Her response in Audio Clip #7:
I was not surprised to hear Mary say that she "doesn't mind manual labour", my own path since studying art has consisted largely of manual labour. In reading the essay "Home, Factory, Studio, Exhibit" by Maureen P. Sherlock, it helped me reflect on whether there is a meaningful division between manual and intellectual labour in the first place. What does it mean if it this division of labour came about since the beginnings of the industrial revolution? Sherlock writes of labour in terms of its ideal form in the human condition:
The primary or ideal condition of human labor is a unity of head and hand, he who thinks and plans the appropriation of nature to transform through labor into a human good finds satisfaction. One may also find fulfillment when working with others on a common project under collective control, as opposed to the capital where one is told what to do by others who do not participate in the labor process and who control the goods made and their distribution for profit. Dissociative fragmentation in modern capital, on the other hand, increasingly separated workers from not only control of their products, but also the satisfactions associated with planning, practicing skills that lead to a finished object, not just a partial one (Sherlock, Livingstone and Ploof 2007,16).
Once Mary was fully trained at the warehouse, she was running the printer by herself, and this gave her independence in the job which she liked. However she was still carrying out the tasks for others to the end of printing. Although she could relieve some of this boredom by listening to podcasts and music it did not translate to satisfying work. I believe her satisfaction was derived from the end of the workday when she had the mental space to plan, think and work on her own projects. It seems that the BFA degree in textiles prepared Mary for work beyond what was asked of her at this job, even if it was textile work. Mary told me anyone could do that job and she was not sure if her degree in textiles made any difference in getting hired. A Christophe Magis identifies in his article, "Manual Labour, Intellectual Labour and Digital (Academic) Labour. A Critical Enquiry of the Practice/Theory Debate in the Digital Humanities" , a distinct paradox, in the percentage of highly educated young people in western societies and the nature of work that is available to them. This has long been true for artists, but increasingly other degrees as well. He askes:
How come, in this case, does a more rational organization of society still seem utopian? The Critical theorists’ answer would be that the intellectual gesture has been shifted: while the intellectual sectors were taken over by industry – and education became a strategic source of profit and control within the entire cultural production – the very act of thinking has been limited to identifying and applying procedures, transforming it into a mere reflection of the industrial machinery (Magis 2018, 167).
This division of manual labour and intellectual labour is most real in that it serves to divide and funnel in a workforce so that the most capital can be earned by creating jobs which are only semi-skilled and abstract. When I talked to Mary about her past employment, it seemed to me that her art is where she presently expects to find satisfaction, not in her day job.

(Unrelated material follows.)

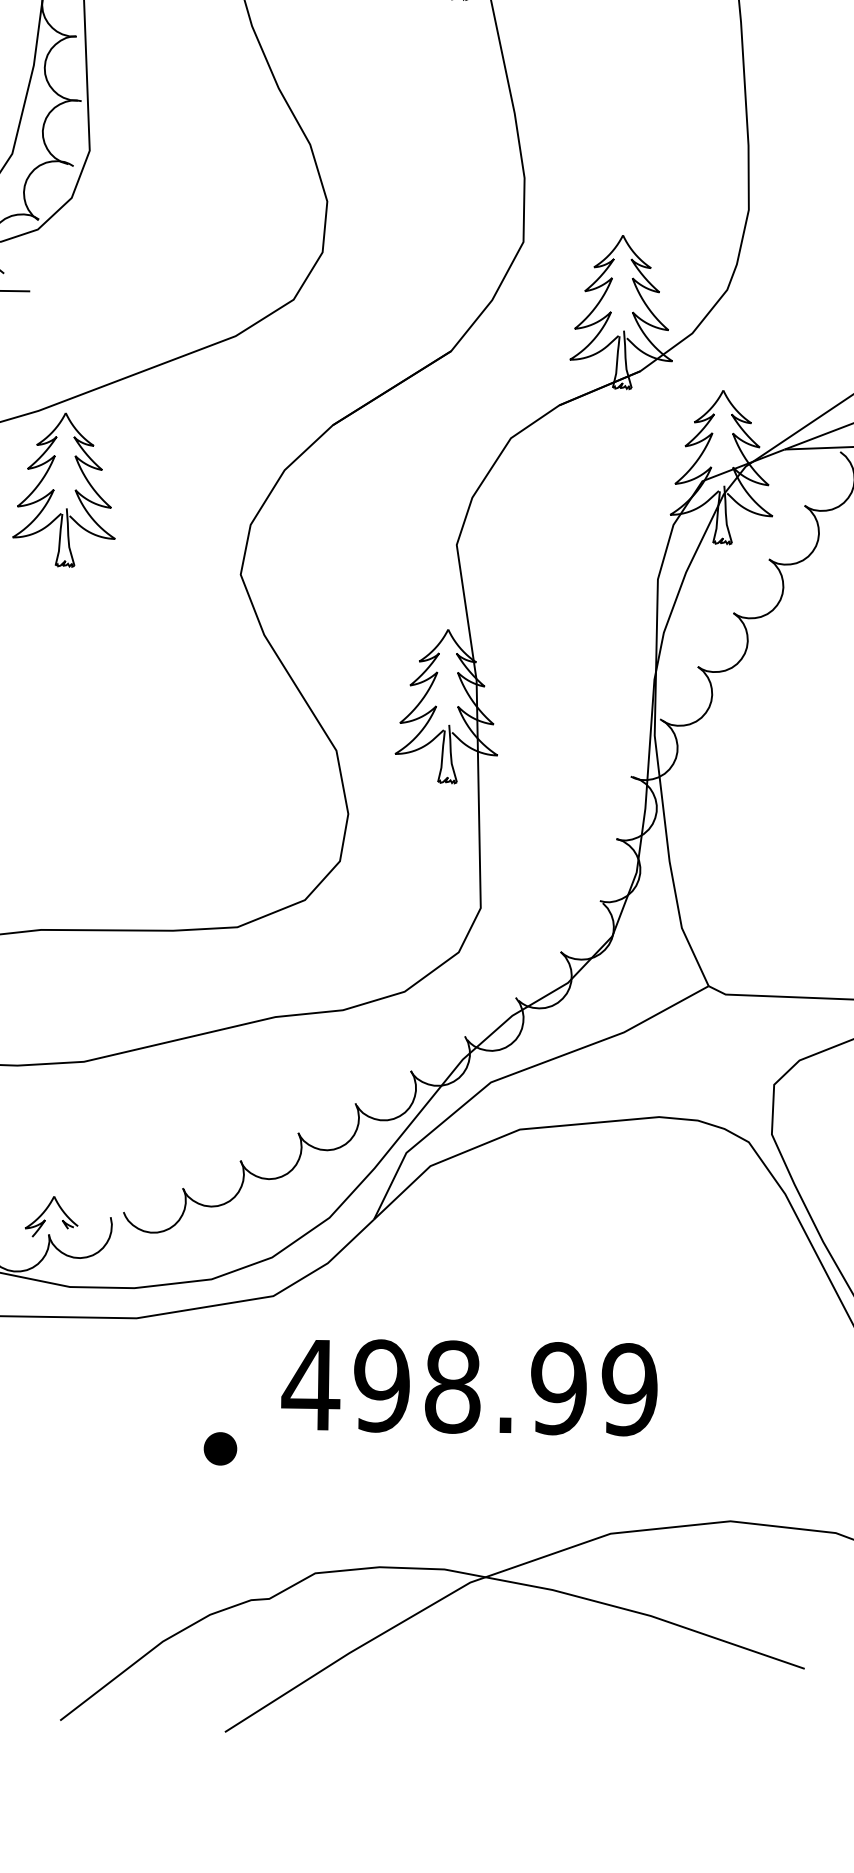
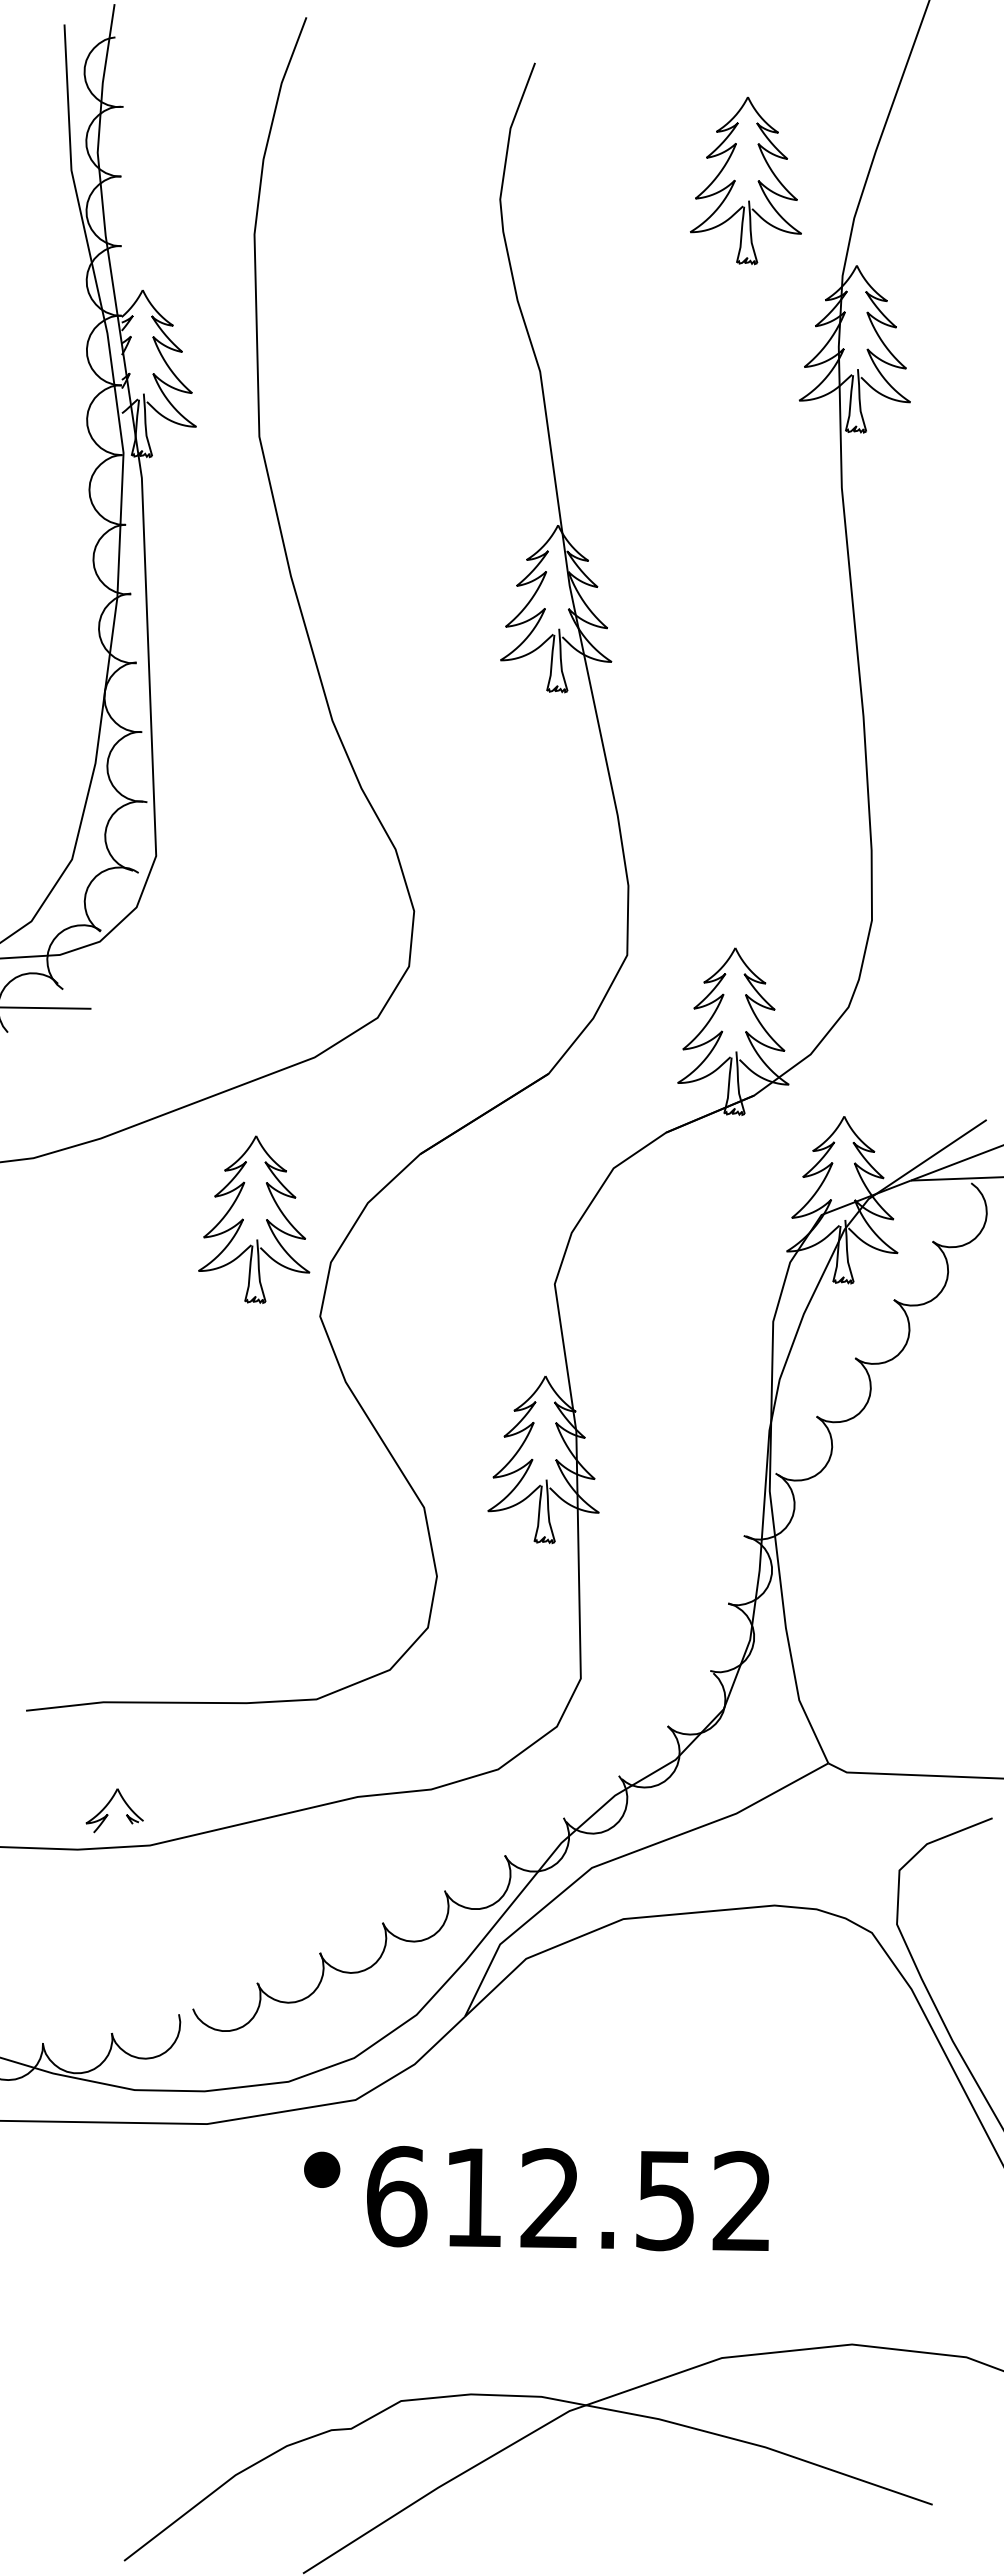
part: (54, 489) -> (243, 1219), moved
part: (45, 1220) -> (108, 1814), moved
text: (469, 1387) -> (568, 2199), 498.99 -> 612.52
part: (220, 1448) -> (322, 2169), moved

This makes a lot of sense when we live in a work climate where most jobs are fairly devoid of any collective meaning for most individuals. People often engage in wage work because they need money to live on, and in that exchange of time for money they want fair compensation, to enjoy time off on their own projects. M. P. Sherlock's writing speaks in a dispassionate attitude towards the state of modern work:
It is in this operation that any dream of collective action on the part of workers dissipates into the faceless abstract "worker" constructed by the disconnected sites of piecework. Since they only produce one section of abstract labor, the lose a sense of being a producer, the sunest of their acts, or masters insome small part of their fate. Under this new managment, time not longer has an ebb and flow, but only a continuous monotony and even the coercive timing of the now (Sherlock, Livingstone and Ploof 2007,2).
In my experience doing sewing production, there was a continuous flow of work and the word "rush" by the managers which accelerated work on the factory floor. I tell Mary how I changed textile jobs just to have a bit more flexibility and slightly better pay. There were no benefits, but it was more laid-back about taking time off. This prompted Mary to elaborate on the question of why she chose to stay in the warehouse job as long as she did (Audio Clip #8):
In this second interview I begin to realize, there is still a lot that I need process in my own experiences working in textile industries. The interview then becomes more of a conversation of sharing some mutual experiences and frustrations about doing underpaid and undervalued work in textiles.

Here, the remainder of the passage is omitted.